The filmmaker, a Syrian named Fadi Wahbeh, is making a documentary about the journey of this family to a new life in America. He spent a month last summer visiting with the family in Damascus and had just flown in from Dallas, where he’s a graduate student and teacher, to catch the family’s arrival.
A look of relief crossed father Hasan's face when he spotted Wahbeh at the airport. The children – five girls aged 9 to 18 and two younger boys – were excited to see him. “I used to bring them candy every day in Damascus,” Wahbeh said with a laugh.
Also at the airport were volunteers from Rogers Heights Christian Reformed Church in Wyoming, Michigan, home church of an American refugee relief worker in Damascus. She knew the family needed a sponsor in Michigan so she and Chris Cavanaugh, Lutheran Social Services’ manager of refugee resettlement in West Michigan, encouraged the church to take on those responsibilities. Church members are helping the family get settled and adjust to their new home.

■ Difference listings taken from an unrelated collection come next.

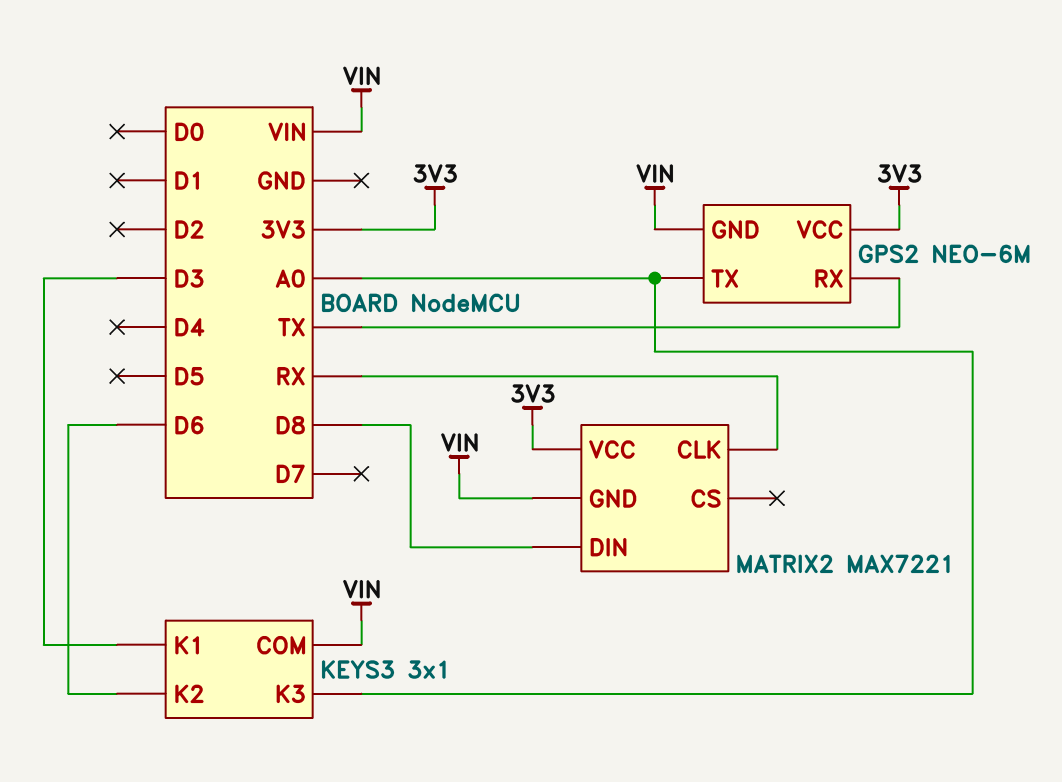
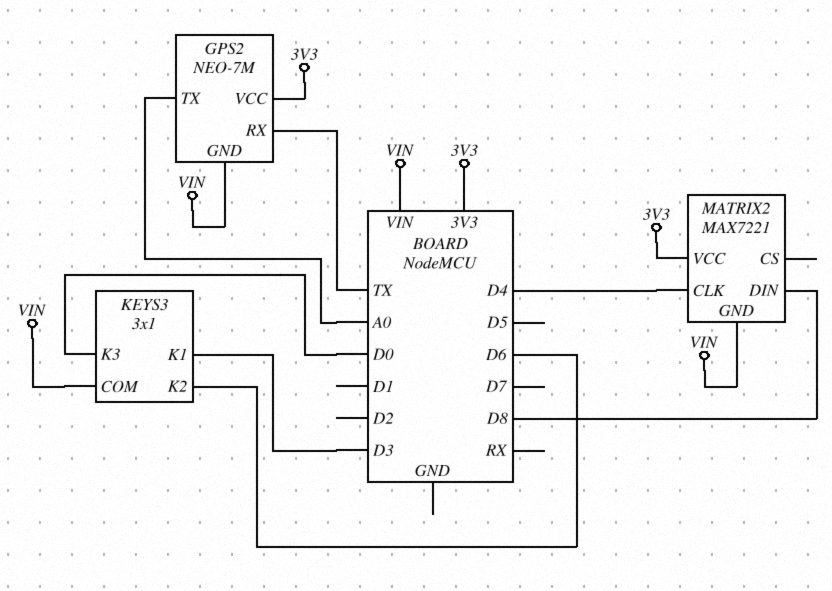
GPS2: NEO-6M -> NEO-7M
KEYS3 pin K3: A0 -> D0
MATRIX2 pin CLK: RX -> D4

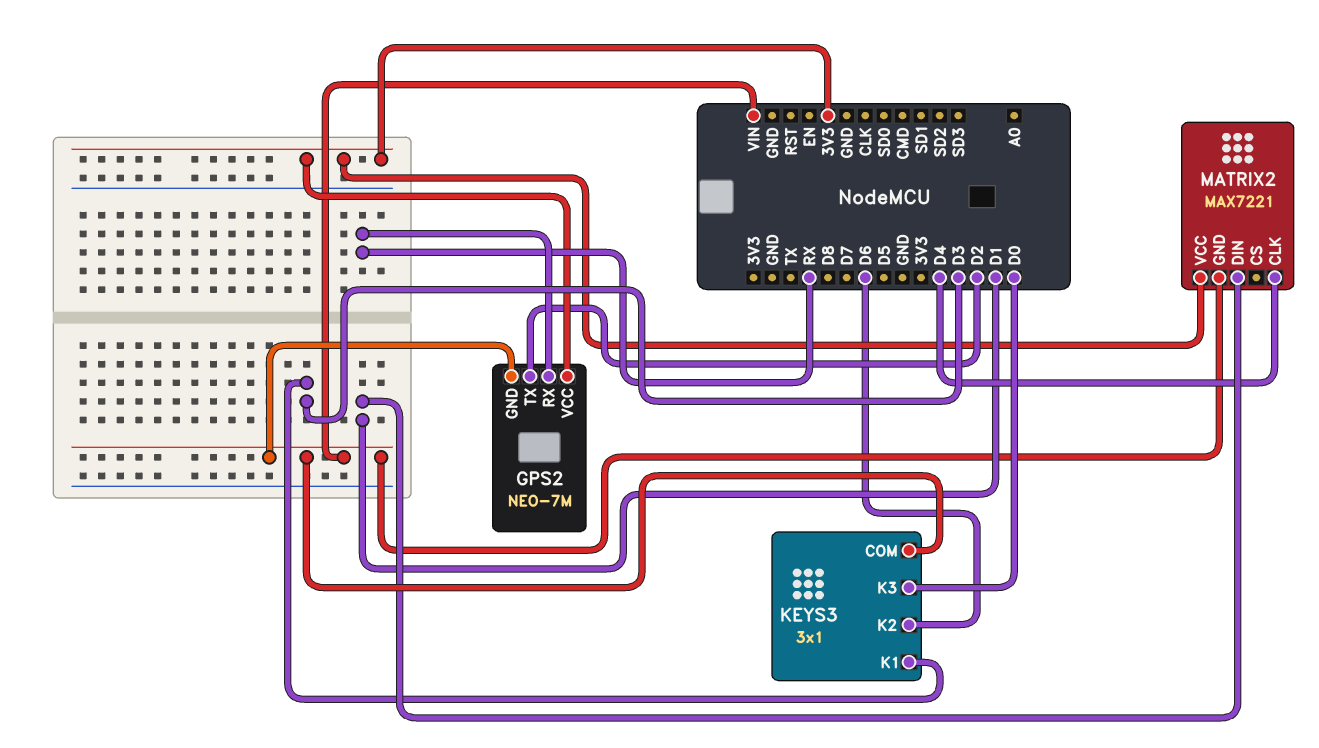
GPS2 pin RX: TX -> RX
GPS2 pin TX: A0 -> D2
MATRIX2 pin DIN: D8 -> D1

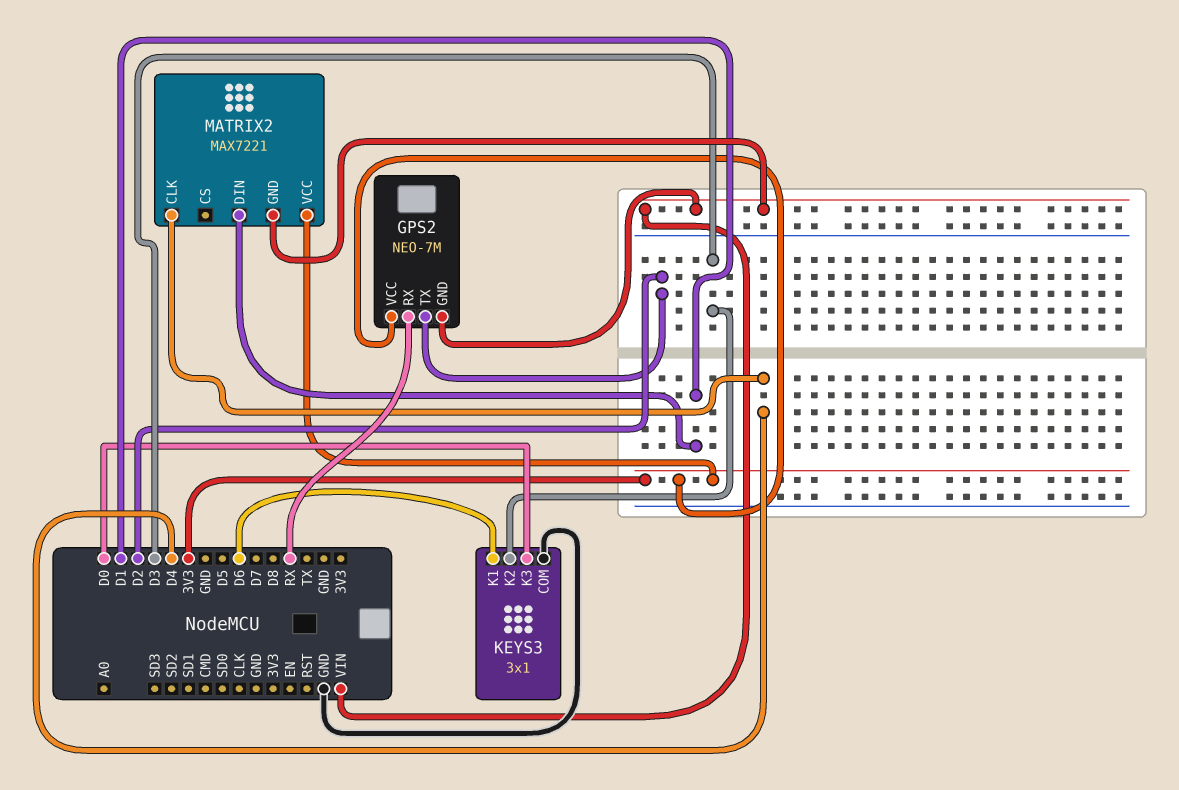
KEYS3 pin COM: VIN -> GND
KEYS3 pin K1: D3 -> D6
KEYS3 pin K2: D6 -> D3

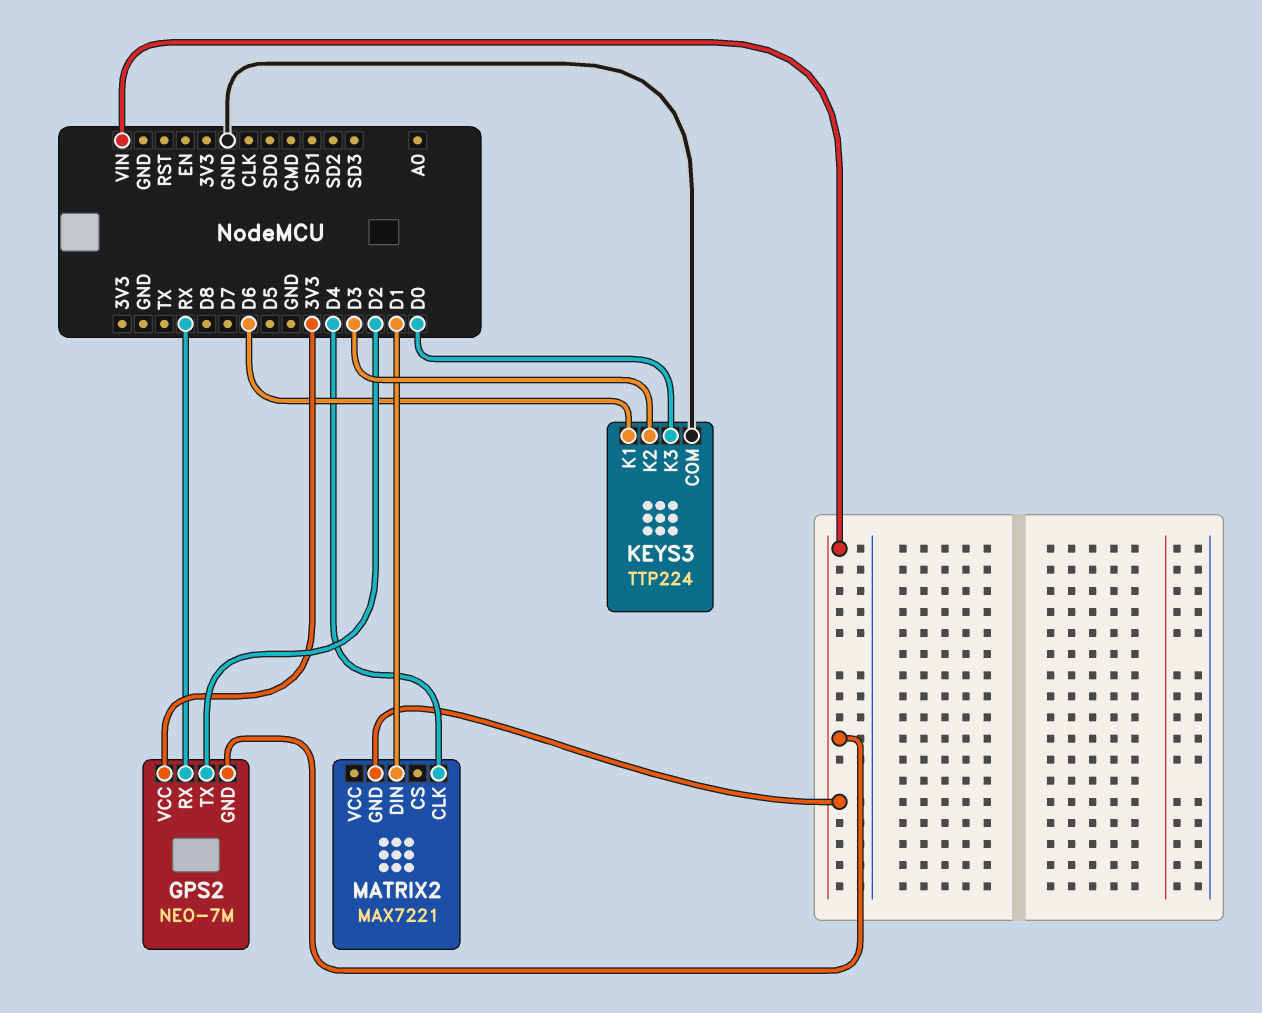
KEYS3: 3x1 -> TTP224
MATRIX2 pin VCC: 3V3 -> none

Then another challenge arose. The group had arrived with 18 bags. “Usually a family will come with three or four suitcases,” Cavanaugh said. The Lutheran Social Services van could not hold all the people and all the luggage. With the help of Wahbeh’s rented car and a pickup truck belonging to a member of the church group, the family and their belongings were transported to their rental house in northwest Grand Rapids.

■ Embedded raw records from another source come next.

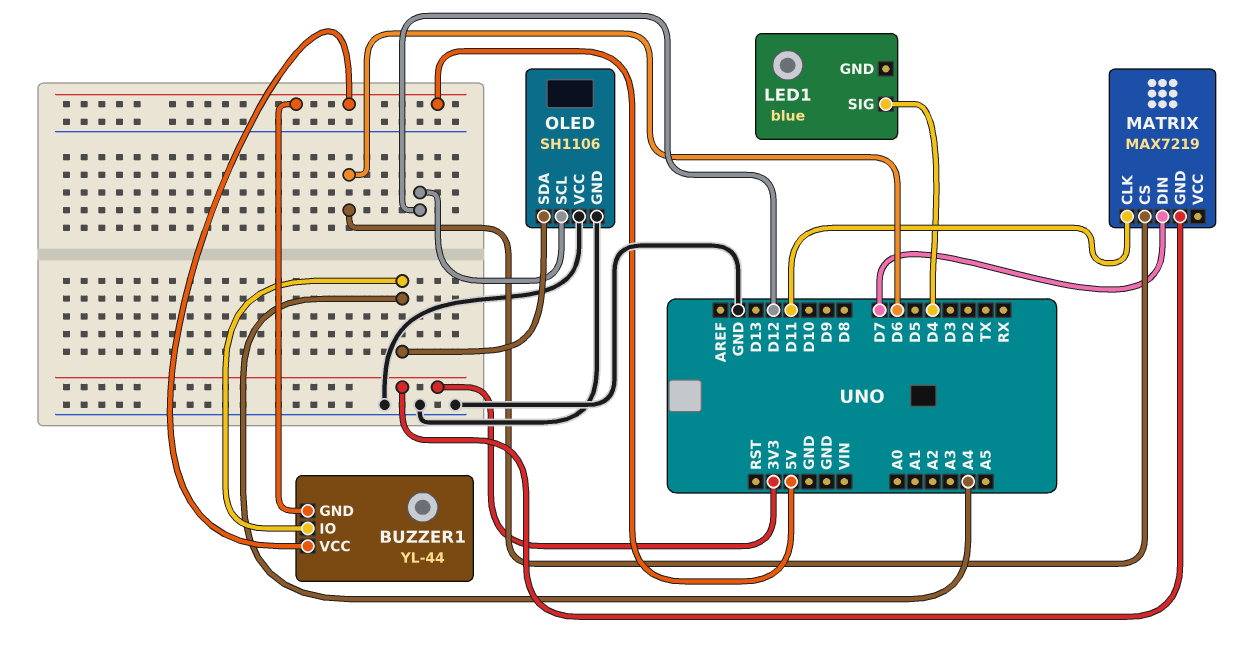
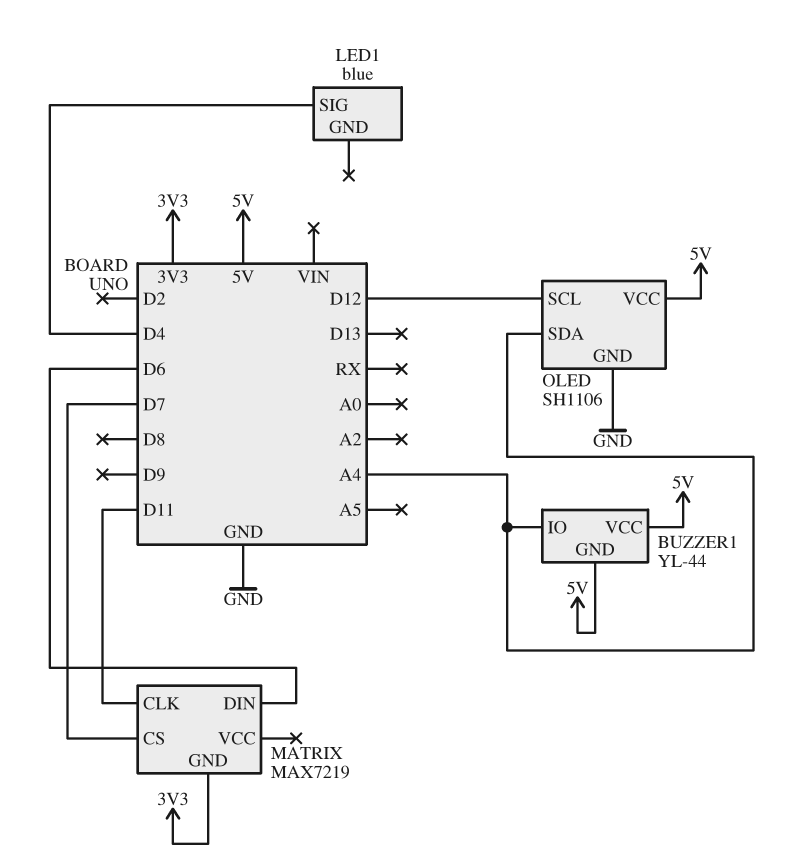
MATRIX pin CS: D6 -> D7
MATRIX pin DIN: D7 -> D6
OLED pin VCC: GND -> 5V

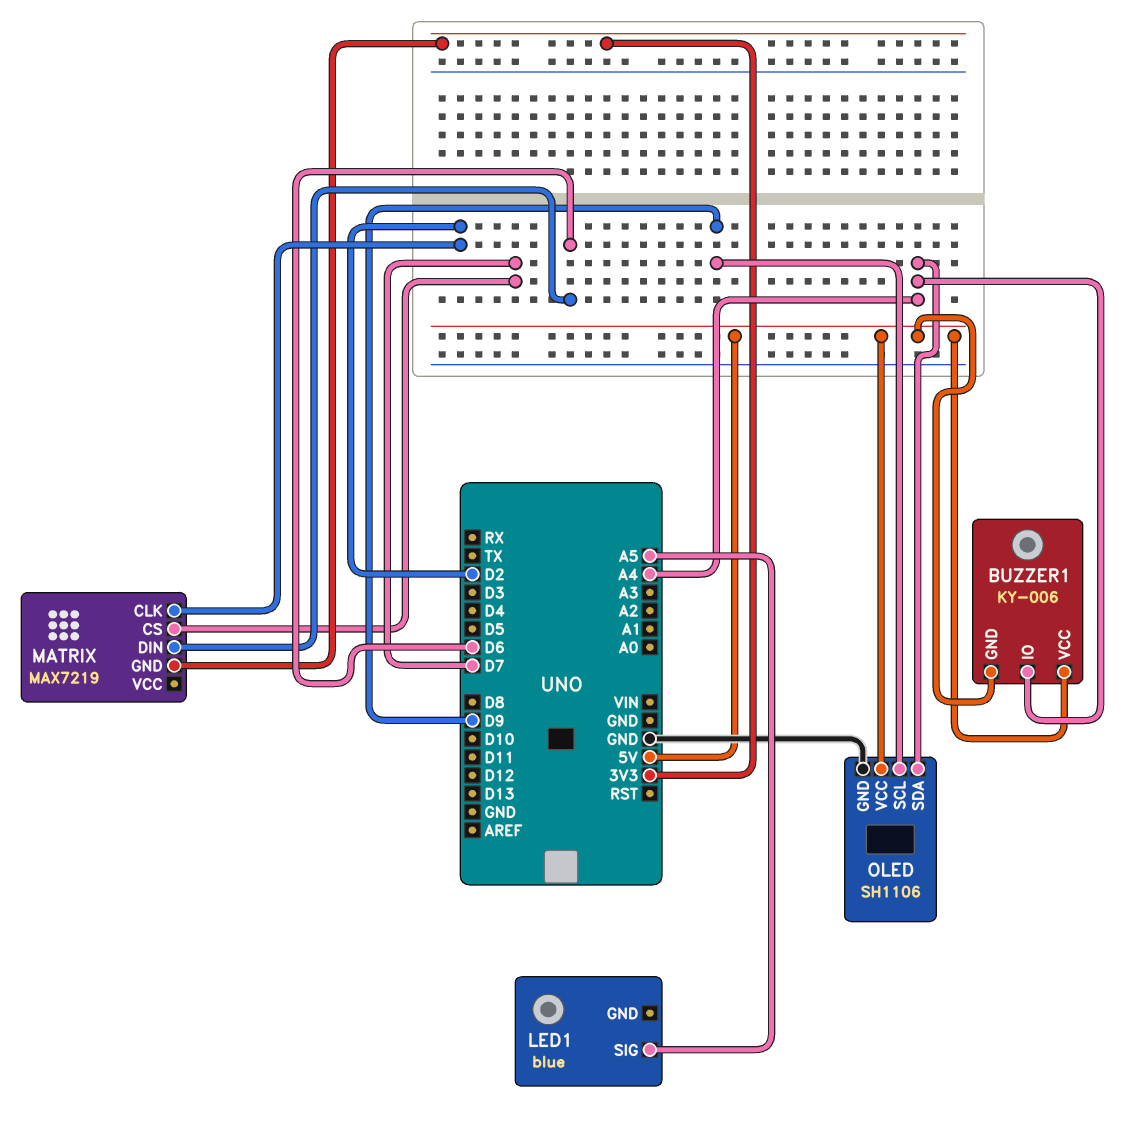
BUZZER1: YL-44 -> KY-006
LED1 pin SIG: D4 -> A5
MATRIX pin CLK: D11 -> D2
OLED pin SCL: D12 -> D9

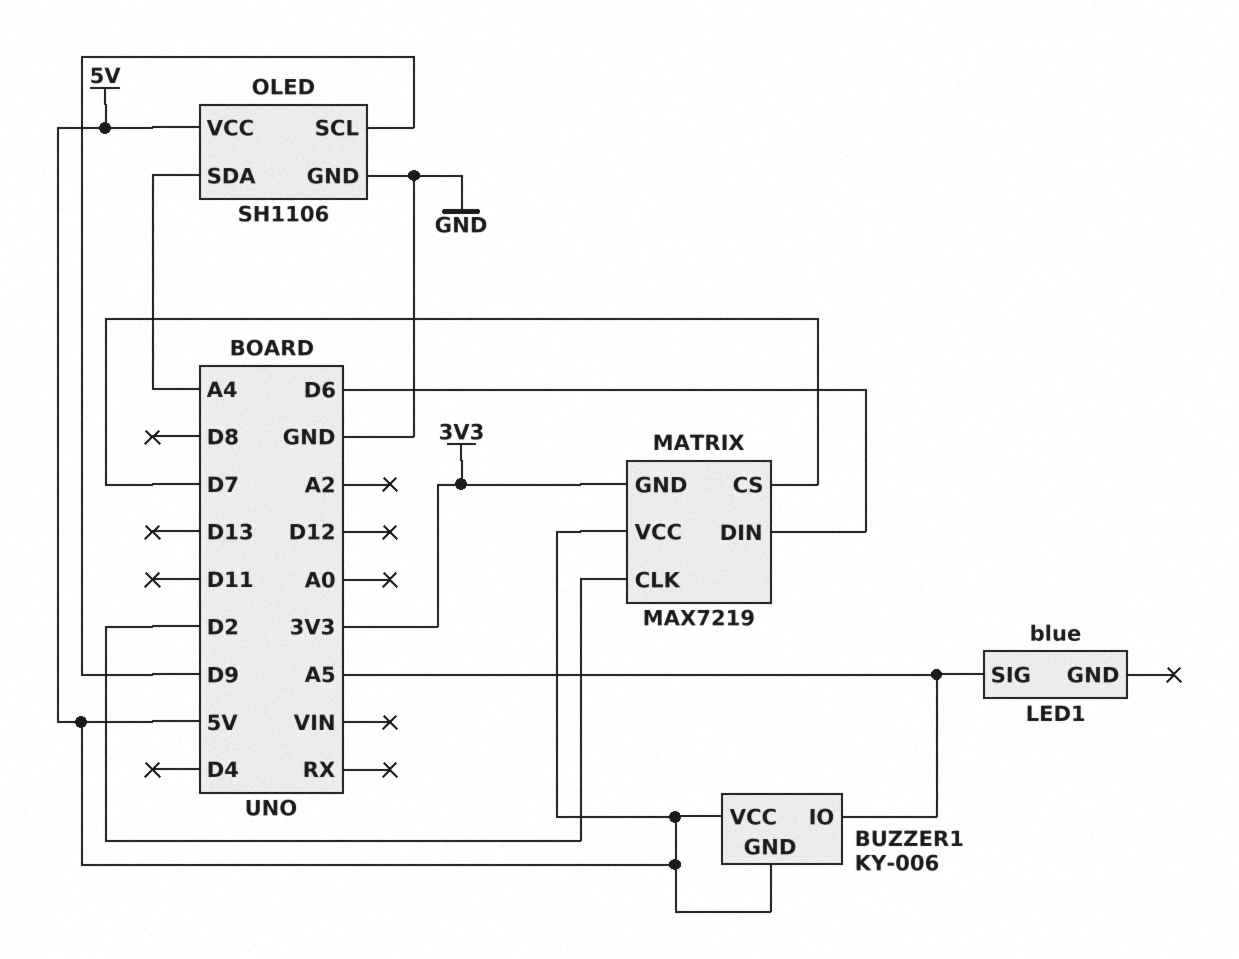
BUZZER1 pin IO: A4 -> A5
MATRIX pin VCC: none -> 5V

Inside their new home, Wahbeh watched through his camera lens as Hussam, 3, jumped up and down on a bed. He doesn’t know much English, but as he bounced he said, “Happy! Happy!”
“Did you hear that?” exclaimed his mother, Meithaq. “He said he’s happy.” It was a sign that life in America is going to be good.
Wahbeh plans to return to Grand Rapids in six months, around the time the family’s rent and food subsidies will be ending. “I want to capture how the program has been able to prepare them for society,” Wahbeh said. He plans to finish his film by the end of 2010.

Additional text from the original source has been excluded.